If the slave of several has committed theft, and all have acted with fraud so that they might not have him in their power, the praetor ought to follow up the civil-law action and to grant the praetorian judgment, which he promises from this cause, against him whom the plaintiff shall have chosen; for he ought not to afford the plaintiff more than this: that, with noxal surrender removed, he may be able to sue the one with whom he could have proceeded by a noxal judgment, if the slave were produced.
Qui alienum servum suum esse fatetur, quamvis noxali actione obligetur, nihilo minus causa cognita satisdare debet: qui autem pro servo convenitur, satisdatione onerandus non est: non enim offert se defensioni alieni servi.
He who confesses that another’s slave is his own, although he is bound by a noxal action, nonetheless, once the cause has been inquired into, ought to give security; but he who is sued on behalf of a slave is not to be burdened with a giving of security: for he does not offer himself to the defense of another’s slave.
Si servus legatus ante aditam hereditatem rem heredis futuri subtraxerit, poterit is cum legatario qui legatum agnoverit furti agere: sed si idem servus hereditariam rem subtraxerit, furti actio cessabit, quia huiusmodi rerum furtum non fit: ad exhibendum autem actio competit.
If a slave who has been bequeathed, before the inheritance has been entered upon, has subtracted a thing of the future heir, he will be able, together with the legatee who has acknowledged the legacy, to bring an action for theft: but if the same slave has subtracted an hereditary thing, the action for theft will cease, because theft of things of this kind does not come about: however, the action ad exhibendum is available.
Cum servus communis alteri dominorum damnum iniuria dedit, idcirco legis aquiliae actio non est, quia, si extraneo damnum dedisset, cum altero in solidum lege aquilia agi posset: sicuti, cum servus communis furtum fecerit, cum altero domino furti agi non potest, sed communi dividundo agi potest.
When a common slave has wrongfully caused damage to one of his masters, therefore there is no action under the Aquilian law, because, if he had caused damage to an outsider, one could proceed against either co-owner for the whole under the Aquilian law; just as, when a common slave has committed theft, one cannot sue one master for theft, but one can proceed by the action communi dividundo.
Hae actiones perpetuae sunt locumque habebunt tamdiu, quamdiu servi dedendi facultatem habemus: nec tantum nobis, verum etiam successoribus nostris competent, item adversus successores, sed non quasi in successores, sed iure dominii. proinde et si servus ad alium pervenisse proponatur, iure dominii noxali iudicio novus dominus convenietur.
These actions are perpetual and will have place so long as we have the capacity to deliver up the slave; and they will be competent not only to us, but also to our successors, likewise against successors—yet not as if against successors, but by right of ownership.

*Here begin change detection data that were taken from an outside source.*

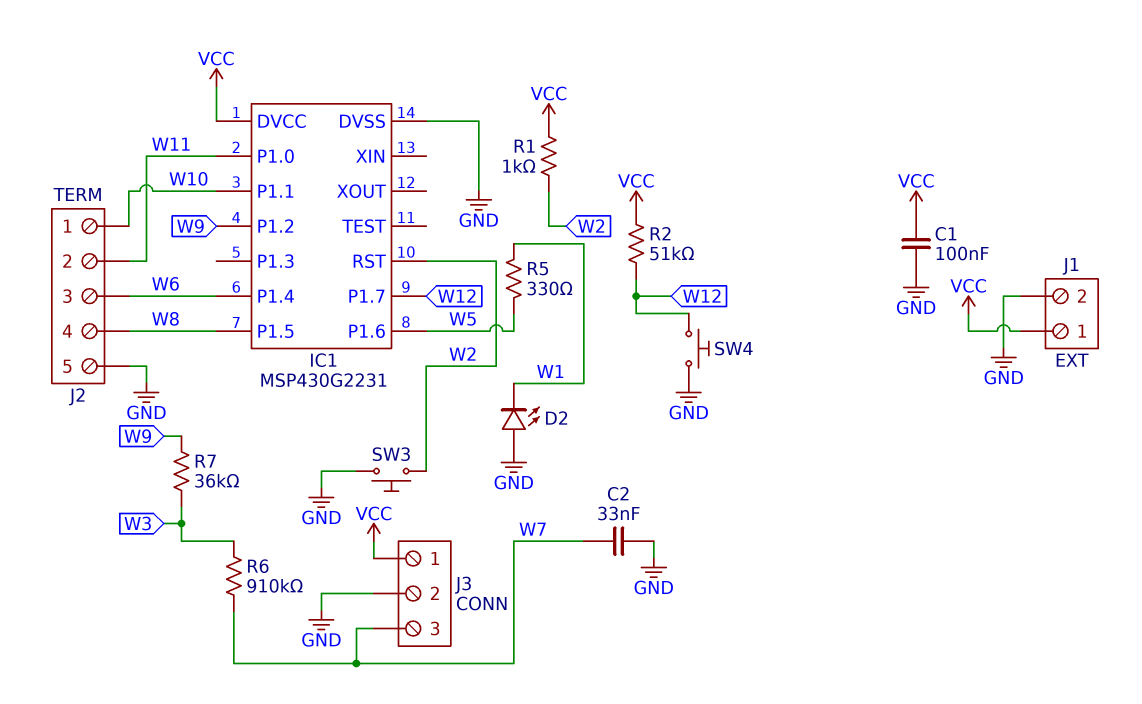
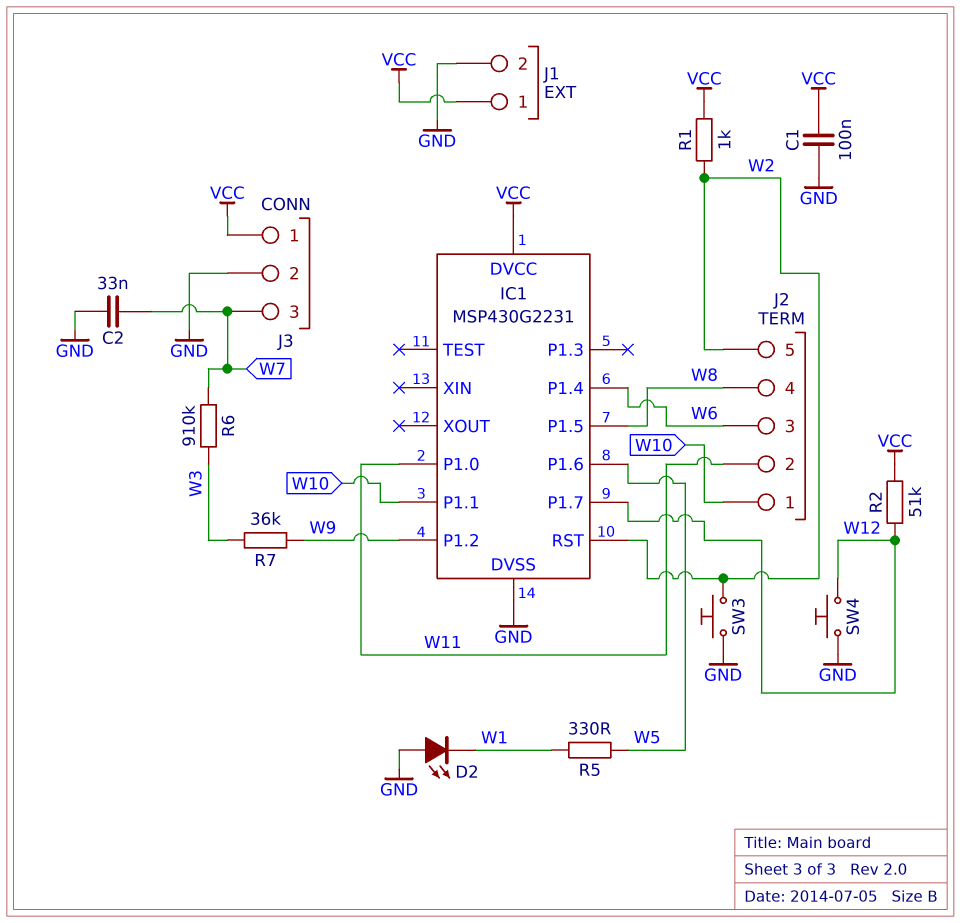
J2 pin 5: GND -> W2

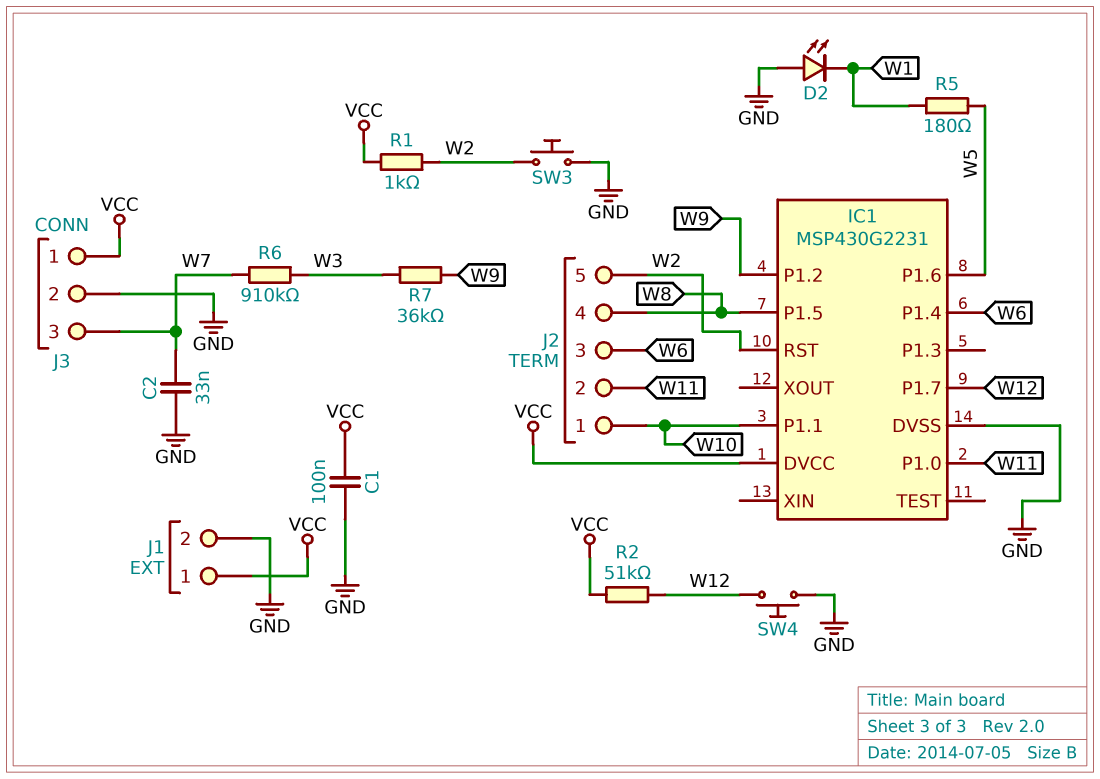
R5: 330 (W1, W5) -> 180 (W1, W5)

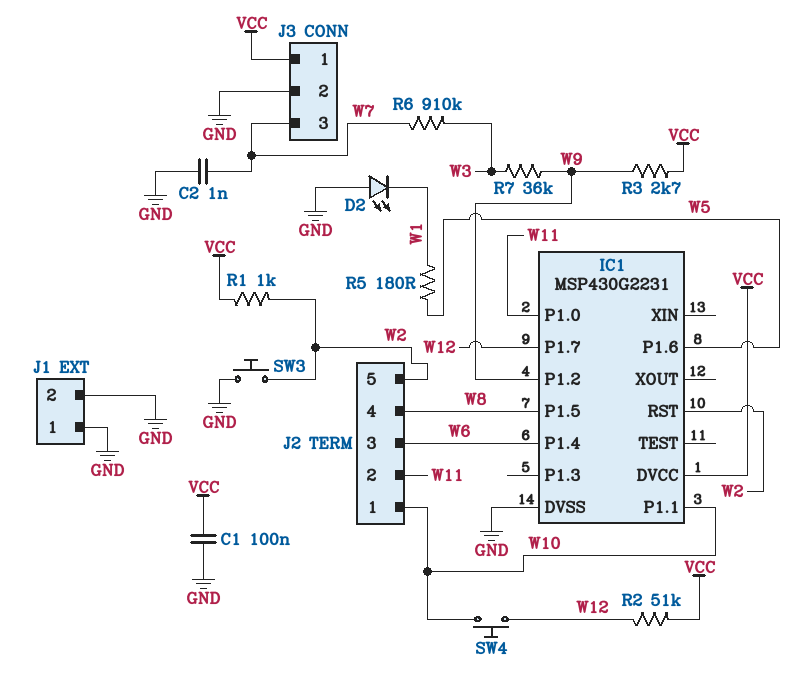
C2: 33nF (GND, W7) -> 1nF (GND, W7)
J1 pin 1: VCC -> GND
R3: none -> 2.7k (VCC, W9)
SW4: button (GND, W12) -> button (W10, W12)

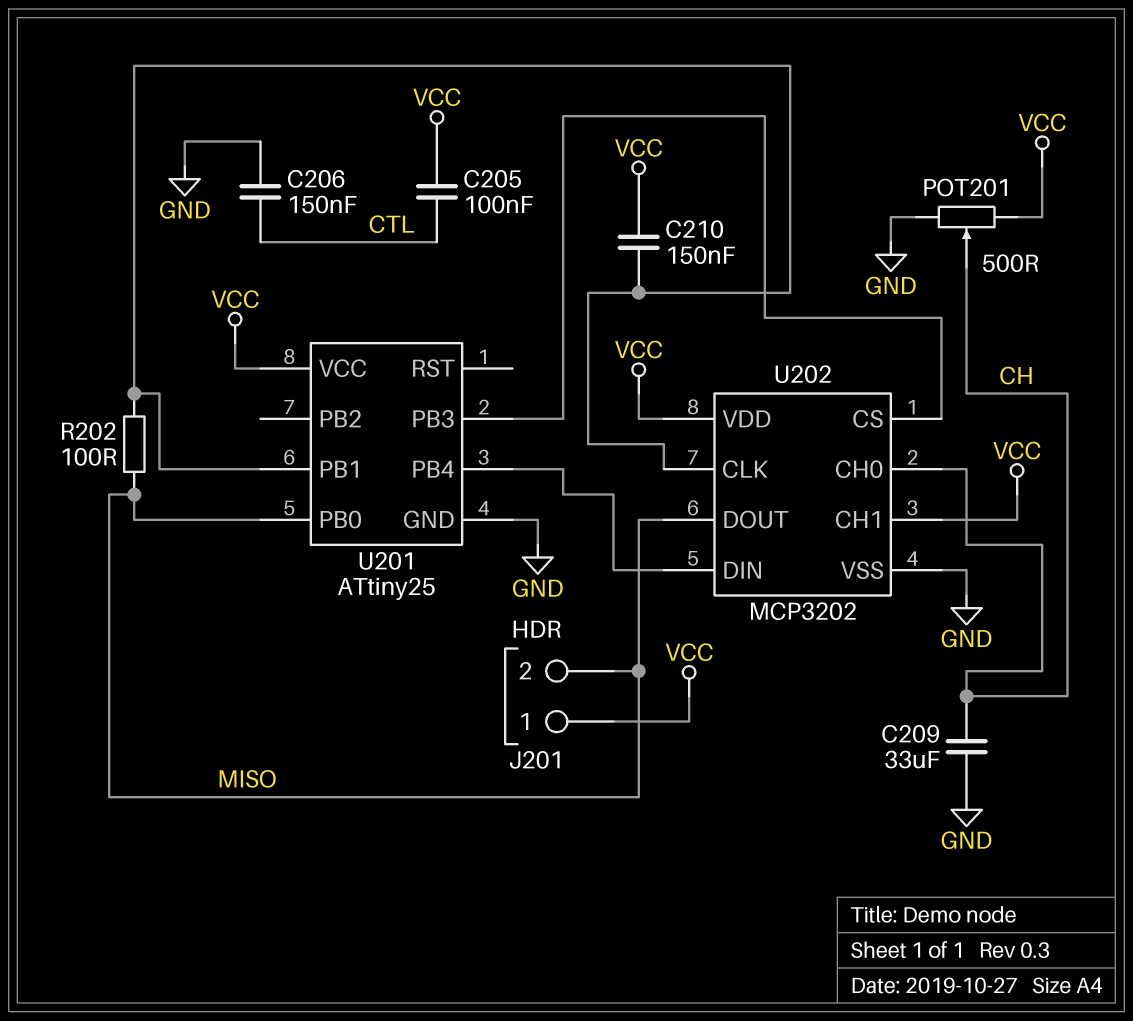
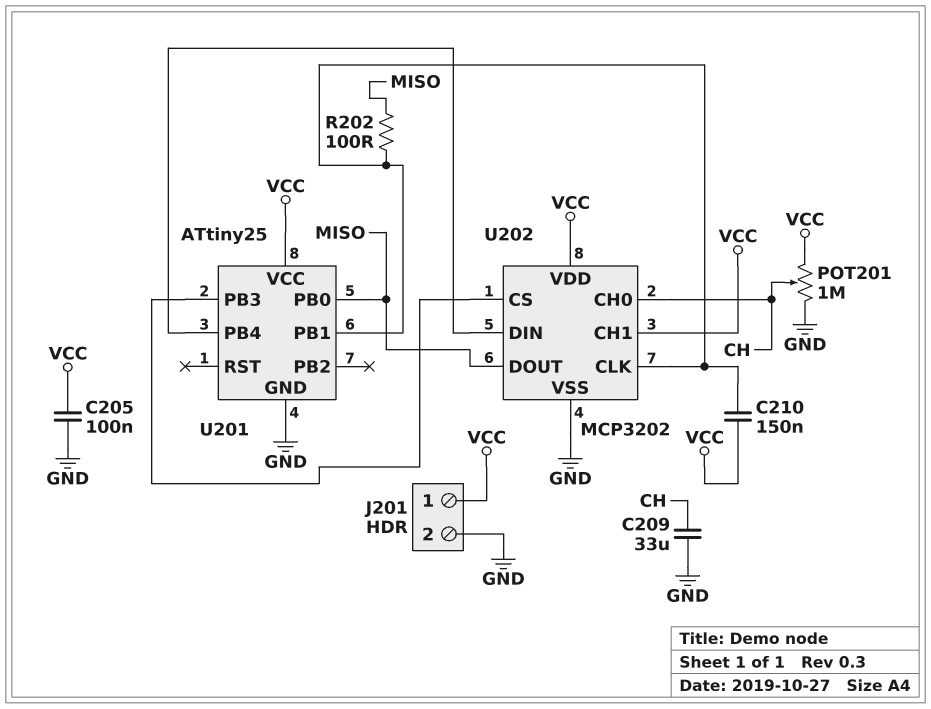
C205: 100nF (CTL, VCC) -> 100nF (GND, VCC)
C206: 150nF (CTL, GND) -> none
J201 pin 2: MISO -> GND
POT201: 500 (GND, VCC, wiper CH) -> 1M (GND, VCC, wiper CH)

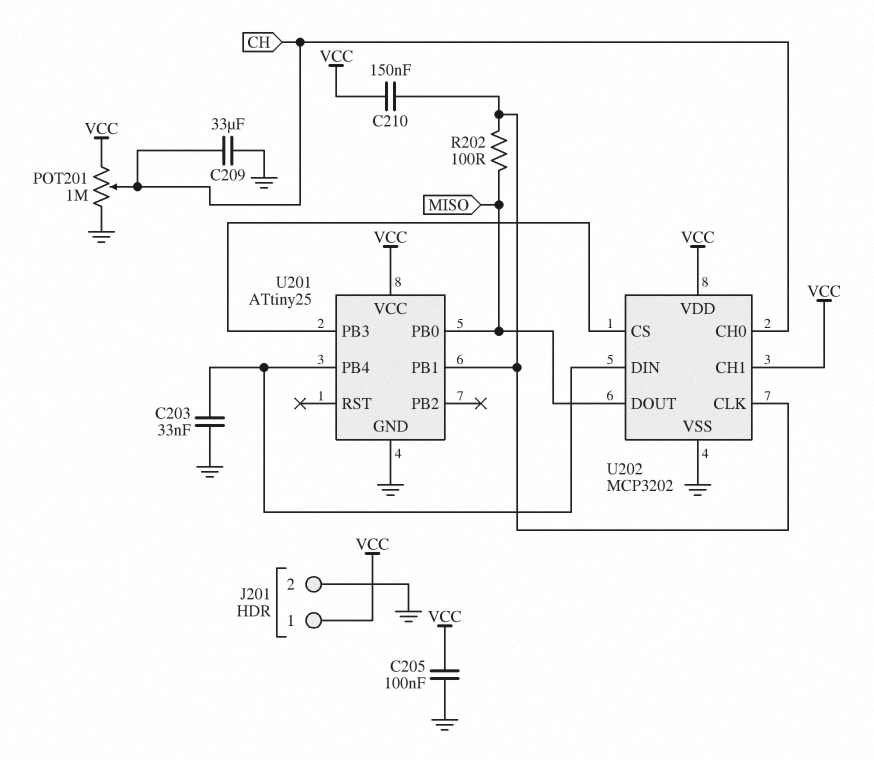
C203: none -> 33nF (GND, U201/PB4)

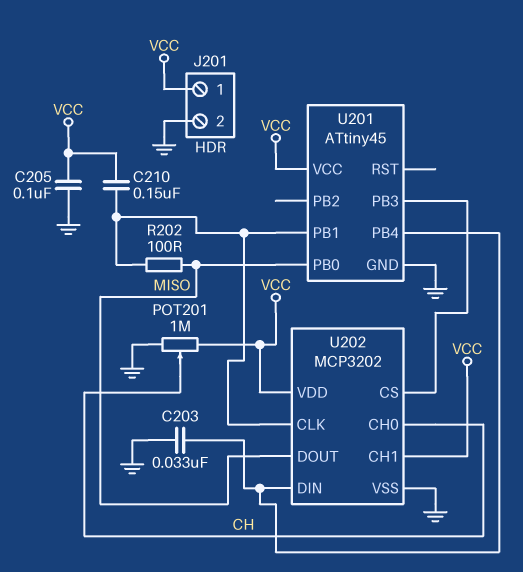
C209: 33uF (CH, GND) -> none
U201: ATtiny25 -> ATtiny45

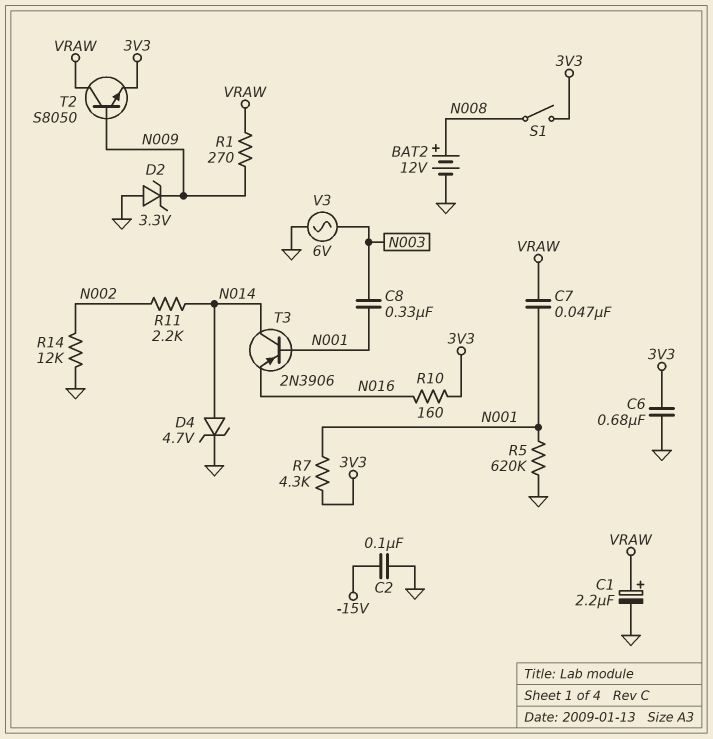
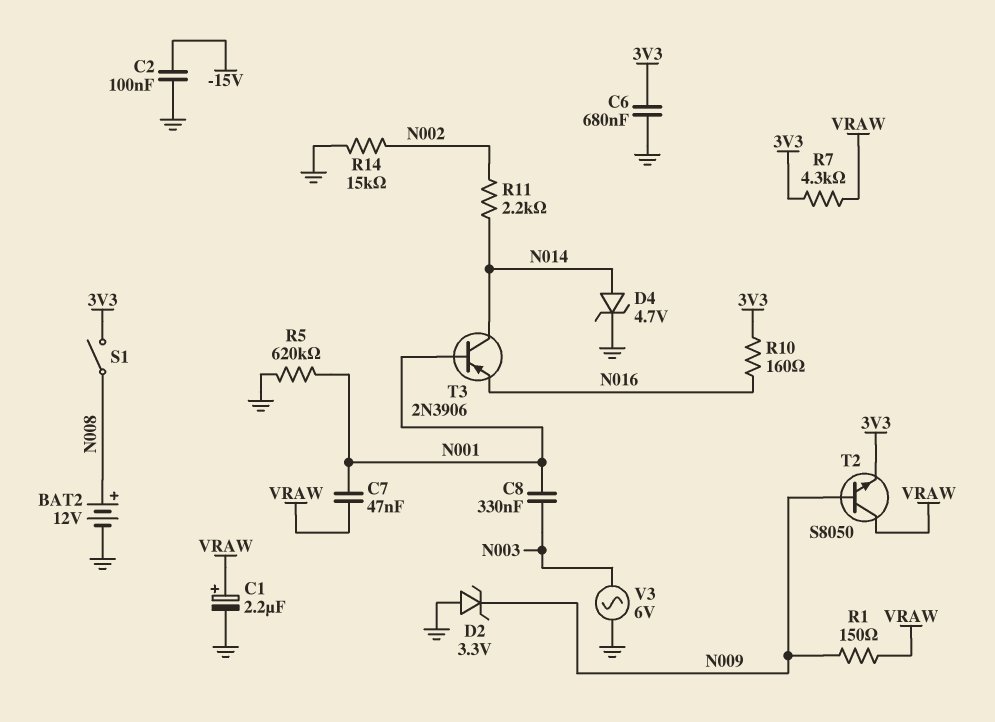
R1: 270 (N009, VRAW) -> 150 (N009, VRAW)
R7: 4.3k (3V3, N001) -> 4.3k (3V3, VRAW)
R14: 12k (GND, N002) -> 15k (GND, N002)

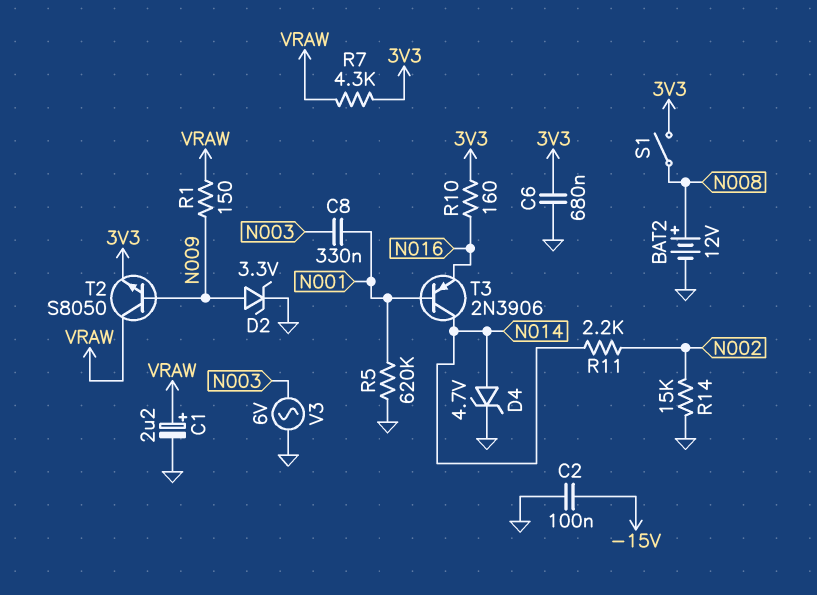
C7: 47nF (N001, VRAW) -> none
D2: zener 3.3V (A GND, K N009) -> zener 3.3V (A N009, K GND)

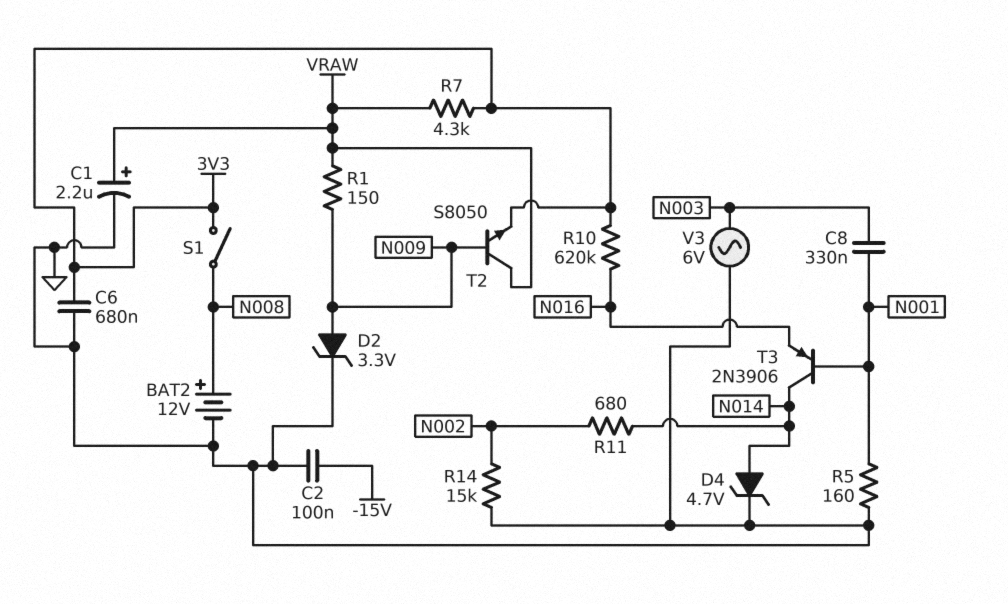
R5: 620k (GND, N001) -> 160 (GND, N001)
R10: 160 (3V3, N016) -> 620k (3V3, N016)
R11: 2.2k (N002, N014) -> 680 (N002, N014)

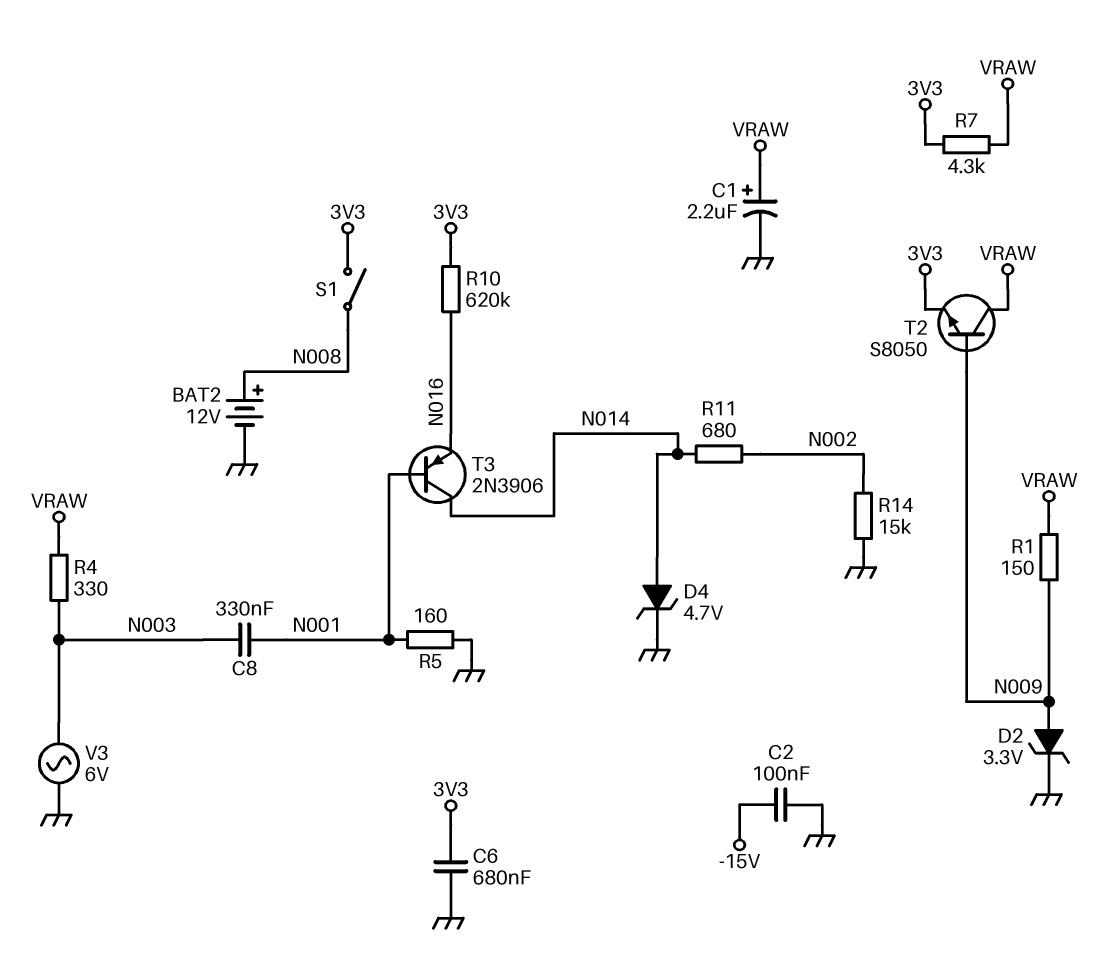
R4: none -> 330 (N003, VRAW)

Accordingly, even if it is alleged that the slave has come to another, the new owner will be sued by a noxal action by right of ownership.
Servi, quorum noxa caput sequitur, ibi defendendi sunt, ubi deliquisse arguentur: itaque servos dominus eodem loco exhibere debet, ubi vim intulisse dicentur et carere omnium dominio potest, si eos non defendat.
Slaves, whose noxal liability follows the person, must be defended there where they are alleged to have committed the delict: therefore the master ought to produce the slaves in the same place where they are said to have inflicted violence, and he can be made to forfeit dominion over them all, if he does not defend them.